By Faculty of Khan does a wonderful job in explaining what convolutions are. We basically consider two pulses $$f(\tau)$$ and $$g(\tau)$$ and "sweep" $$g(t-\tau)$$ from $$- \infty$$ to $$\infty$$ (We do this by taking $$\int_{-\infty}^{\infty}$$). At points $$f(\tau)$$ and $$g(\tau)$$ overlaps, the value of $$(f*g)(t)$$ become non-zero.

However, I would like to quote a paragraph from KF Riley 3rd Edition (page 447). Where the explanation of convolution is in terms of equipment resolution.

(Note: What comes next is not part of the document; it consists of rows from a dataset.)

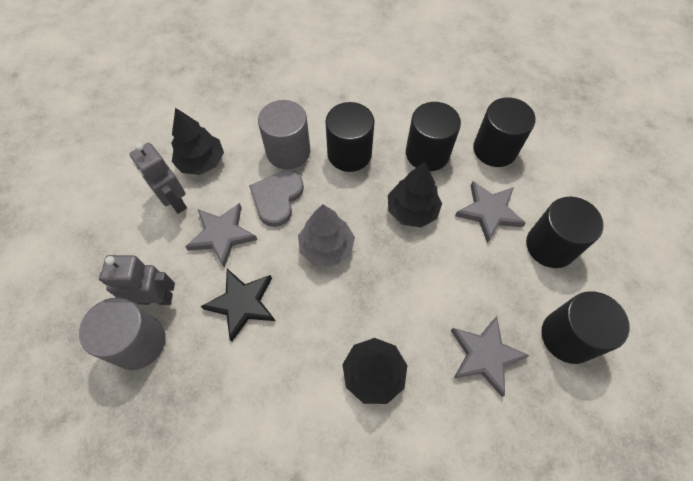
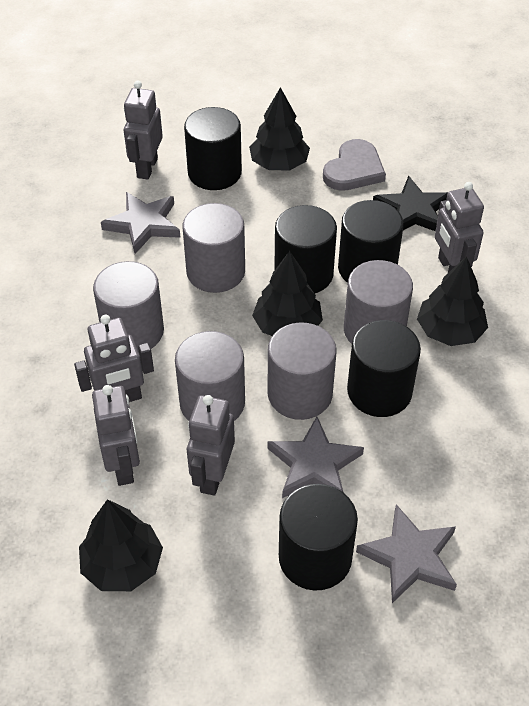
black tree: 3 -> 4
grey cylinder: 2 -> 5
grey robot: 2 -> 5
grey tree: 1 -> 0

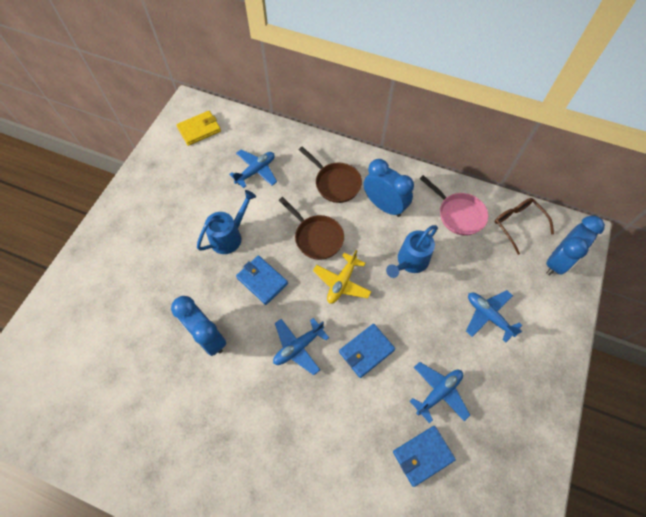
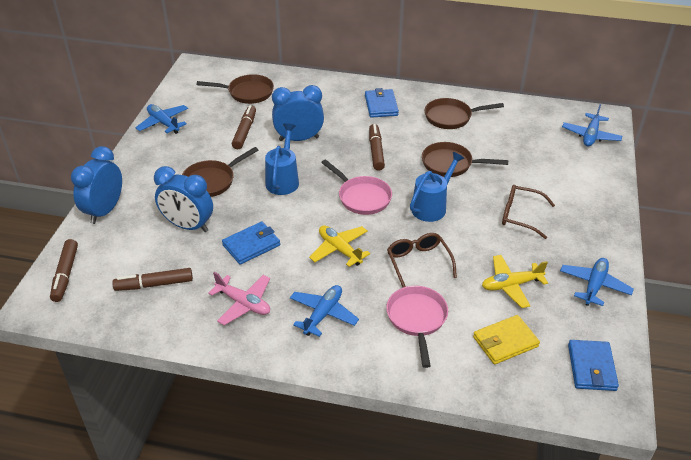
brown glasses: 1 -> 2
brown marker: 0 -> 4
brown pan: 2 -> 4
pink pan: 1 -> 2
pink plane: 0 -> 1
yellow plane: 1 -> 2

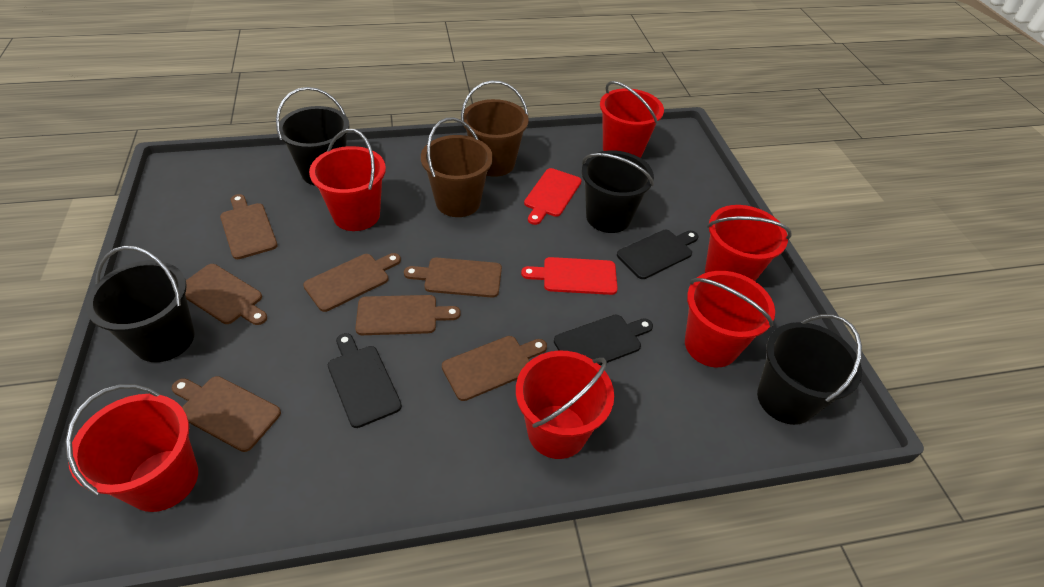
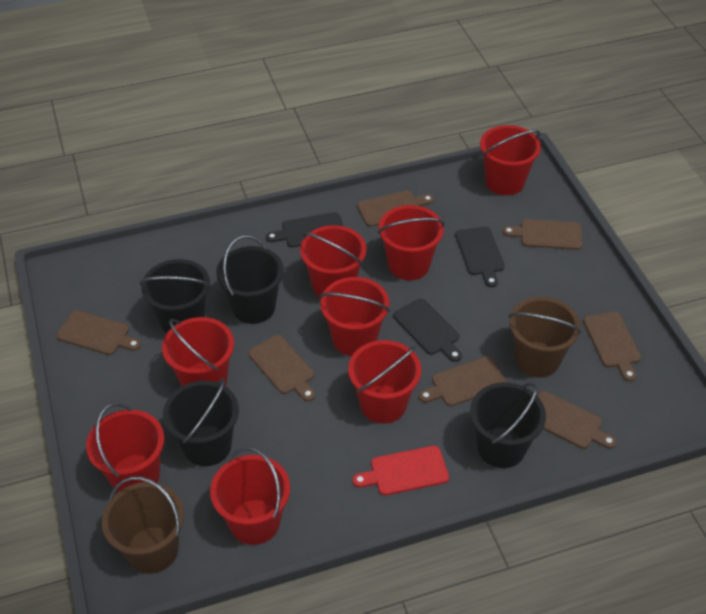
red bucket: 6 -> 8
red cutting board: 2 -> 1

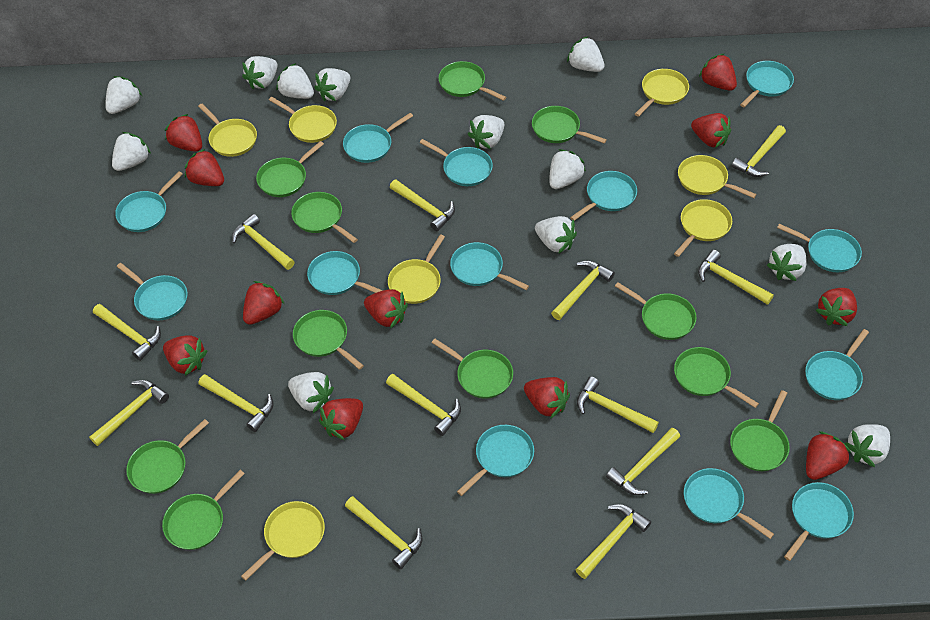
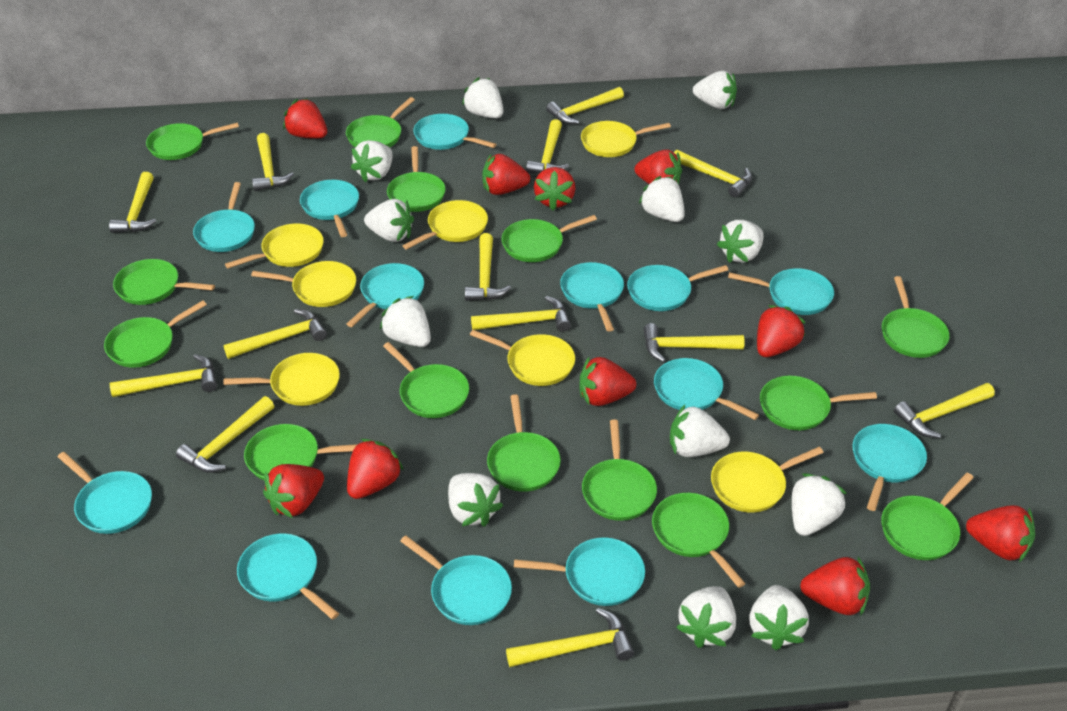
green pan: 11 -> 14
red strawberry: 11 -> 10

The probability that a true reading lying between $$x$$ and $$x+dx$$, and so having probability $$f(x)dx$$ of being selected by the experiment, will be moved by the instrumental resolution by an amount $$z-x$$ into a small interval of width $$dz$$ is $$g(z-x)dz$$. Hence the combined probability that the interval dx will give rise to an observation appearing in the interval $$dz$$ is $$f(x)dxg(z-x)dz$$. Adding together the contributions from all values of $$x$$ that can lead to an observation in the range $$z$$ to $$z+dz$$, we find that the observed distribution is given by: $$h(z) = \int_{-\infty}^{\infty}f(x)g(z-x)dx$$

I think this is confusing. How exactly are the bold sentences linked to the idea of two signals affecting one another (as described by the faculty of khan)?